Adrenaline but not noradrenaline is a determinant of exercise-induced lipid mobilization in human subcutaneous adipose tissue

Institut National de la Santé et de la Recherche Médicale, Toulouse, France.
The Journal of Physiology (Impact Factor: 5.04). 06/2009; 587(Pt 13):3393-404. DOI: 10.1113/jphysiol.2009.168906
Source: PubMed


The relative contribution of noradrenaline (norepinephrine) and adrenaline (epinephrine) in the control of lipid mobilization in subcutaneous adipose tissue (SCAT) during exercise was evaluated in men treated with a somatostatin analogue, octreotide. Eight lean and eight obese young men matched for age and physical fitness performed 60 min exercise bouts at 50% of their maximal oxygen consumption on two occasions: (1) during i.v. infusion of octreotide, and (2) during placebo infusion. Lipolysis and local blood flow changes in SCAT were evaluated using in situ microdialysis. Infusion of octreotide suppressed plasma insulin and growth hormone levels at rest and during exercise.
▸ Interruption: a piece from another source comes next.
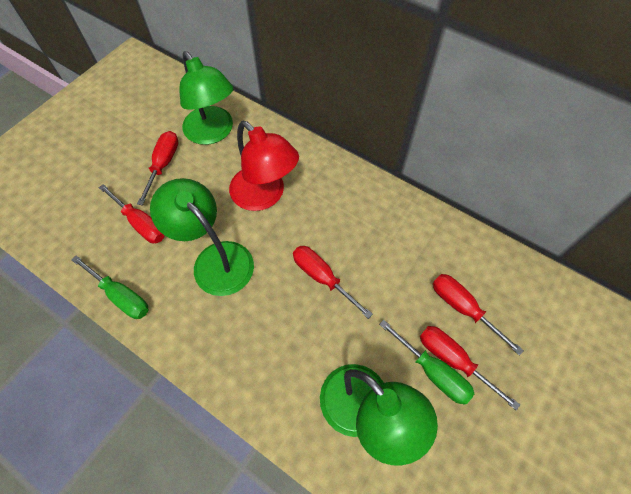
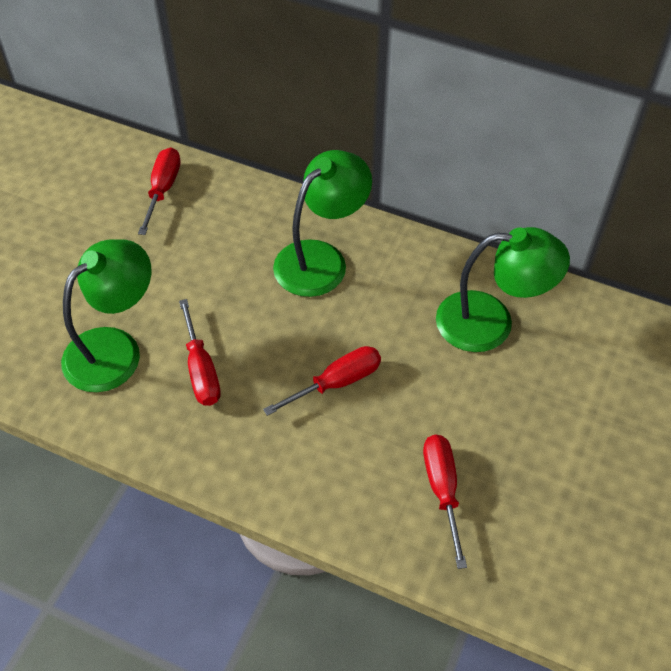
green screwdriver: 2 -> 0
red lamp: 1 -> 0
red screwdriver: 5 -> 4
It blocked the exercise-induced increase in plasma adrenaline while that of noradrenaline was unchanged. Plasma natriuretic peptides (NPs) level was higher at rest and during exercise under octreotide infusion in lean men. Under placebo, no difference was found in the exercise-induced increase in glycerol between the probe perfused with Ringer solution alone and that with phentolamine (an alpha-adrenergic receptor antagonist) in lean subjects while a greater increase in glycerol was observed in the obese subjects. Under placebo, propranolol infusion in the probe containing phentolamine reduced by about 45% exercise-induced glycerol release; this effect was fully suppressed under octreotide infusion while noradrenaline was still elevated and exercise-induced lipid mobilization maintained in both lean and obese individuals. In conclusion, blockade of beta-adrenergic receptors during exercise performed during infusion of octreotide (blocking the exercise-induced rise in adrenaline but not that of noradrenaline) does not alter the exercise-induced lipolysis. This suggests that adrenaline is the main adrenergic agent contributing to exercise-induced lipolysis in SCAT. Moreover, it is the combined action of insulin suppression and NPs release which explains the lipolytic response which remains under octreotide after full local blockade of fat cell adrenergic receptors. For the moment, it is unknown if results apply specifically to SCAT and exercise only or if conclusions could be extended to all forms of lipolysis in humans.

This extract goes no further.